L’angle structurant de la mission d’Odetec a été l’articulation entre performance environnementale et faisabilité technico-économique. Dès la phase concours, un calcul de coût global a été mené pour vérifier que les choix techniques (ossature bois avec isolant biosourcé, menuiseries à facteur solaire optimisé, ventilation différenciée selon les zones) restaient accessibles au tissu d’entreprises locales du Périgord tout en garantissant l’atteinte du niveau E3C1. Ce calcul a été actualisé tout au long des études jusqu’aux phases PRO et EXE.
Les défis techniques relevés
Atteindre le niveau E3C1 du label E+C- sur un bâtiment de 4 115 m² impose de maîtriser simultanément la consommation d’énergie en exploitation et l’empreinte carbone du bâti au stade de la construction. Ces deux exigences ne convergent pas toujours spontanément : un isolant minéral très performant sur le plan thermique peut peser lourd sur le bilan carbone, tandis qu’un matériau biosourcé peut nécessiter des épaisseurs plus importantes. La solution retenue combine une façade à ossature bois avec isolant biosourcé (dépassant le seuil prescrit de 36 kg/m²), une toiture terrasse végétalisée assurant à la fois inertie et stockage carbone, et des menuiseries à hautes performances dont les facteurs solaires ont été calibrés pour neutraliser les apports solaires sur les façades exposées sans recourir à des stores extérieurs mécaniques, coûteux en maintenance. L’ingénierie environnementale a permis de modéliser l’ACV dès le concours, d’arbitrer entre variantes et de piloter les choix matériaux en maintenant l’enveloppe budgétaire définie avec la Région.

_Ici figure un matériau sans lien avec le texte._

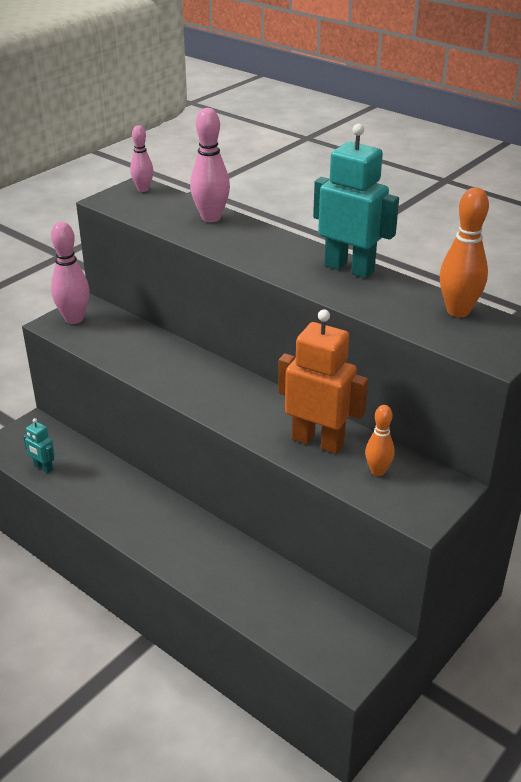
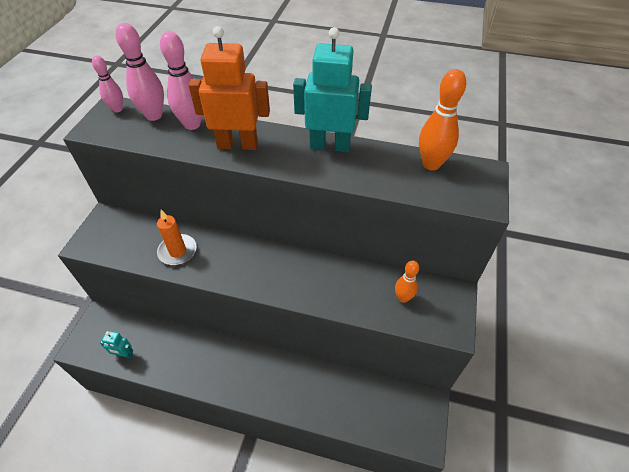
camera: 25 degrees left, 15 degrees up
(74, 319) = (100, 233): pink bowling pin -> pink bowling pin (154, 115)
(144, 356) = (177, 251): none -> orange candle
(318, 441) = (348, 286): orange robot -> orange robot (237, 144)

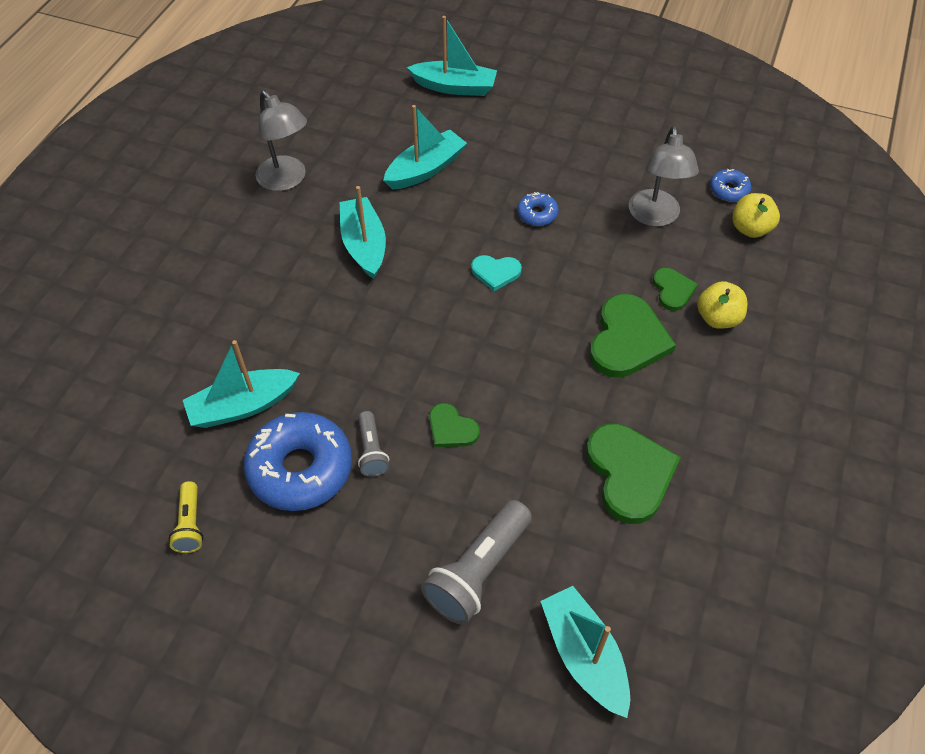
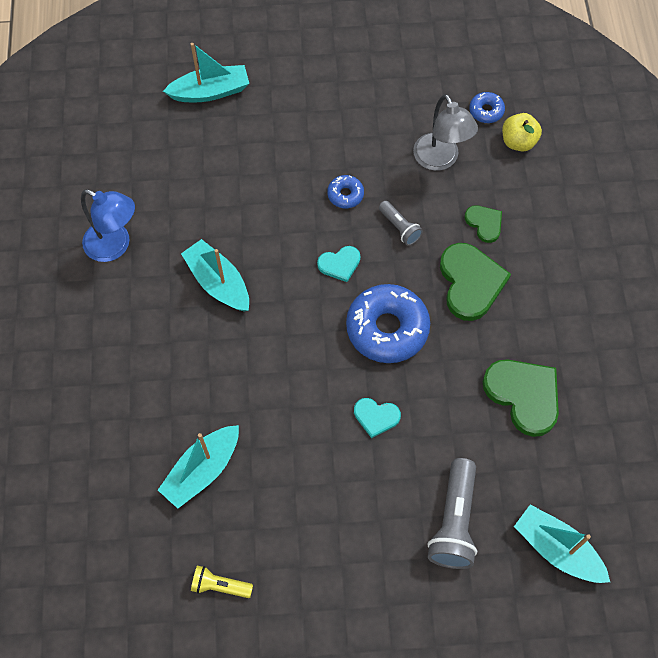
camera: 25 degrees left, 10 degrees up
(190, 524) = (220, 585): yellow flashlight -> yellow flashlight turned 135 degrees clockwise
(287, 180) = (115, 246): grey lamp -> blue lamp
(300, 469) = (279, 502): blue donut -> blue donut (387, 328)
(371, 451) = (325, 462): grey flashlight -> grey flashlight (399, 228)
(425, 169) = (230, 187): turquoise boat -> none
(451, 428) = (376, 417): green heart -> turquoise heart
(717, 318) = (529, 235): yellow apple -> none

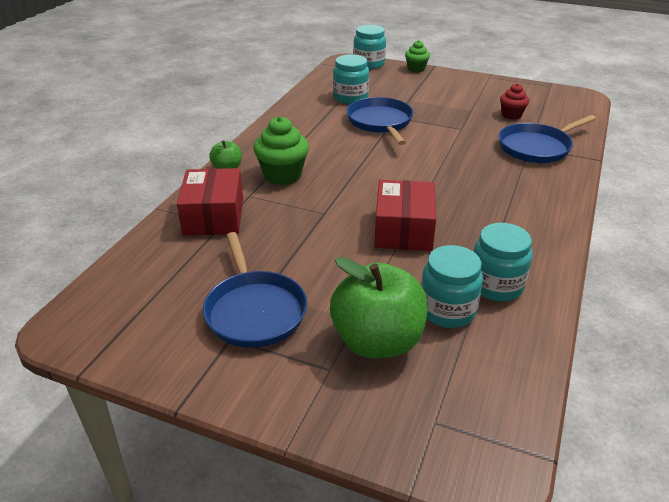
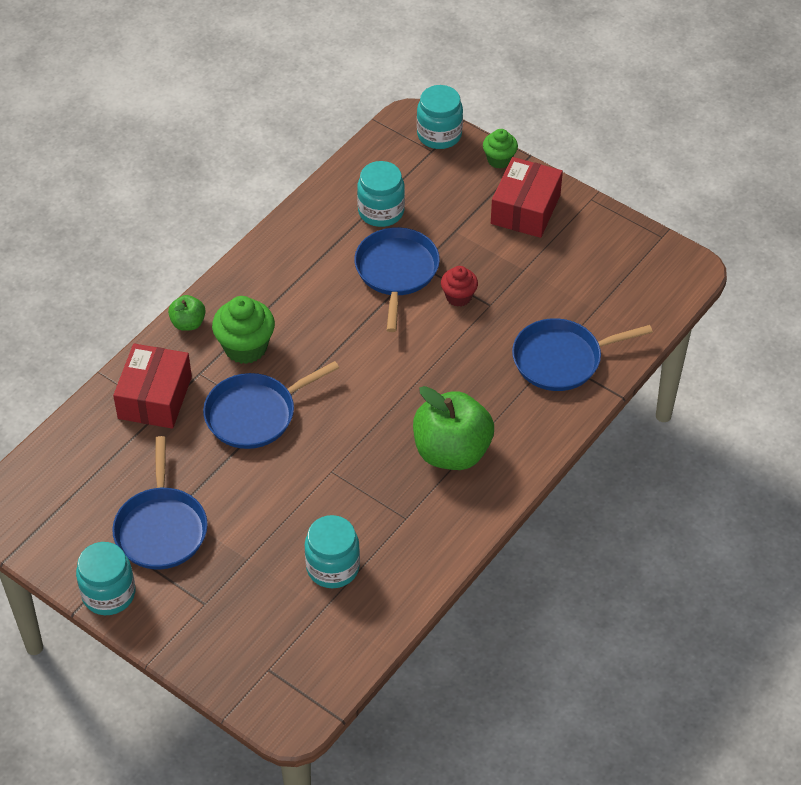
camera: 15 degrees right, 15 degrees up
(310, 213) = (255, 414): none -> blue pan
(377, 341) = (256, 586): green apple -> green apple (452, 452)
(404, 230) = (340, 459): red box -> red box (525, 209)
(496, 285) = (393, 550): turquoise jar -> turquoise jar (108, 594)
(511, 115) = (569, 290): red cupcake -> red cupcake (458, 297)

Le deuxième défi tenait à la conception de la ventilation pour un hébergement collectif de 350 internes, dont les zones présentent des profils d’occupation radicalement différents. Les chambres sont inoccupées en journée et suroccupées la nuit ; les salles d’étude et le foyer connaissent une fréquentation intense le soir et le week-end. Traiter ces espaces avec un système de ventilation uniforme aurait conduit soit à une sous-ventilation dans les périodes de forte occupation, soit à une surconsommation en dehors. Le zonage CVC a donc été conçu en deux régimes distincts : ventilation simple flux sur commande pilotée par détection de présence ou capteurs CO₂ pour les ailes chambres, permettant d’ajuster les débits en temps réel ; ventilation double flux avec récupération de chaleur pour les espaces collectifs (foyer et salle d’étude) où la durée d’occupation justifie l’investissement dans un équipement à haut rendement. Ce découpage permet de garantir la qualité de l’air intérieur pour l’ensemble des occupants tout en maintenant des consommations compatibles avec le niveau E3C1 visé.